6-28-08 - Katrinka was looking through the summer issue of Tricycle and came upon the feature, The Question: From reincarnation to reading Proust, seventeen Buddhists tell us what they’ve changed their minds about, and why (p50). She said she'd look for what I sent. I forgot I'd submitted something and said I didn't know what she was talking about. But then I found it in my files and today I find it on Tricycle's site along with others who didn't make the magazine cut - like John Tarrant - Oh, that reminds me, I've got to pick him up at the airport tomorrow. Here are John's and mine. So here are what John and I submitted copied off the Tricycle site. They asked for a brief biographical sentence and to keep it to 250 words.

JOHN TARRANT directs Pacific Zen Institute, which is devoted to koan Zen and the arts. He is the author of Bring me the Rhinoceros and Other Koans

I think this is a good question. The best answer I can come up with is that I don't have a mind to change. I've changed my mind about having a mind.
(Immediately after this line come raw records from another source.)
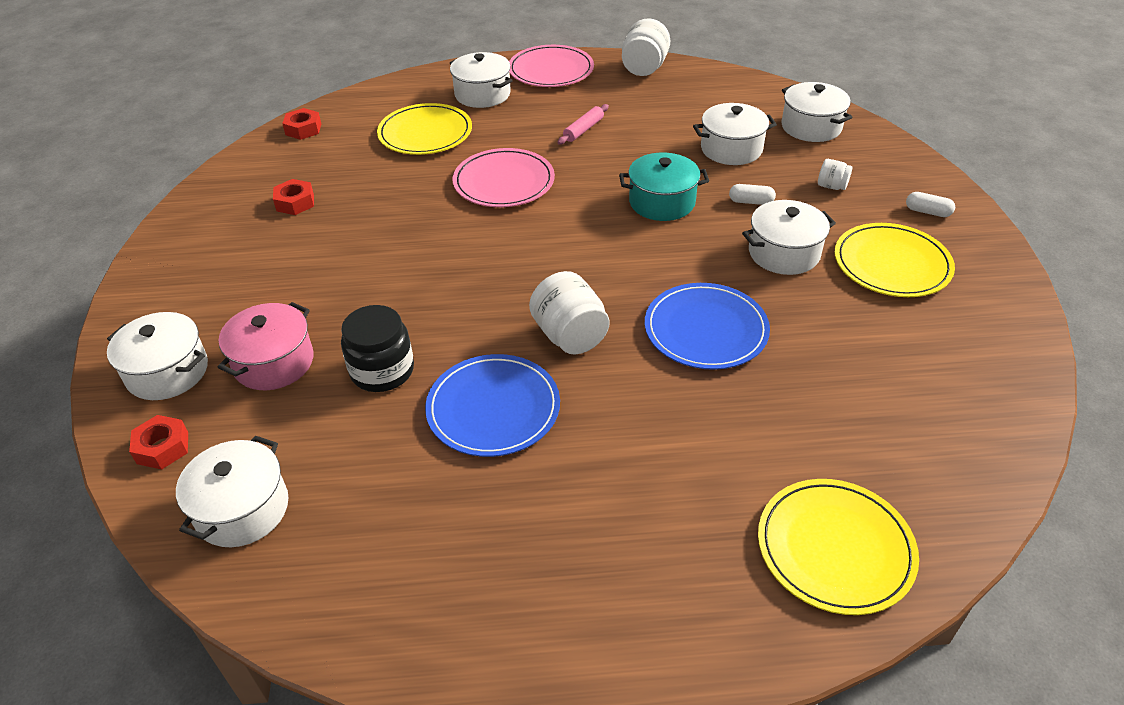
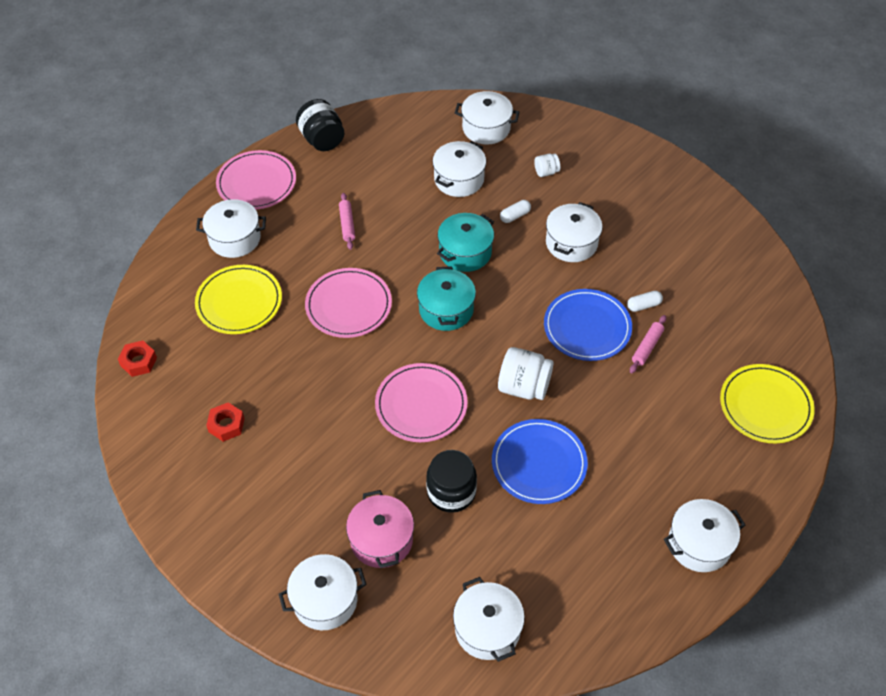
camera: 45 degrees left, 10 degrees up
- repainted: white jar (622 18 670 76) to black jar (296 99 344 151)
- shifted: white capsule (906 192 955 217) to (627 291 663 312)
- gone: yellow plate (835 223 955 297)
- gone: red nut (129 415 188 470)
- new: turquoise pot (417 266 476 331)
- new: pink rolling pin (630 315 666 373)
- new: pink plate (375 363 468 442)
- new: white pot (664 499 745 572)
DAVID CHADWICK writes, “I have a website named cuke.com that covers Shunryu Suzuki, those who knew him, and anything else I feel like, and which provides an extensive elaboration on this brief biographical sentence.”

The most recent thing that I've changed my mind about in Buddhism involves this email response to Tricycle’s query because when I first read about the Edge.org question and Tricycle's Buddhist version, I thought, oh that would be a fun thing to answer, provocative as well. I started thinking about what my answer would be while continuing to read the email, simultaneously pondering, multitasking as it were, various past fluctuations of belief and practices, resulting from teachings, readings, epiphanies, and so forth. My thought stream contained flashes such as takes on my basic belief that belief itself is a trance to be discarded like a straight jacket, and that practices, if seen as means, are hopeless. I wondered such things as, well, what is Buddhist? Would answering this question be considered Buddhist and I thought it could be, and that was about when I read that the response should be 250 words and I’d had in mind to write something much briefer, pithy, so I decided not to answer it which was a sort of Buddhist change of mind but now that I’ve written this I realize that mind’s changed again about something in the Buddhist realm for this is exactly 250 words if you count the biographical sentence and the number 250 as one word.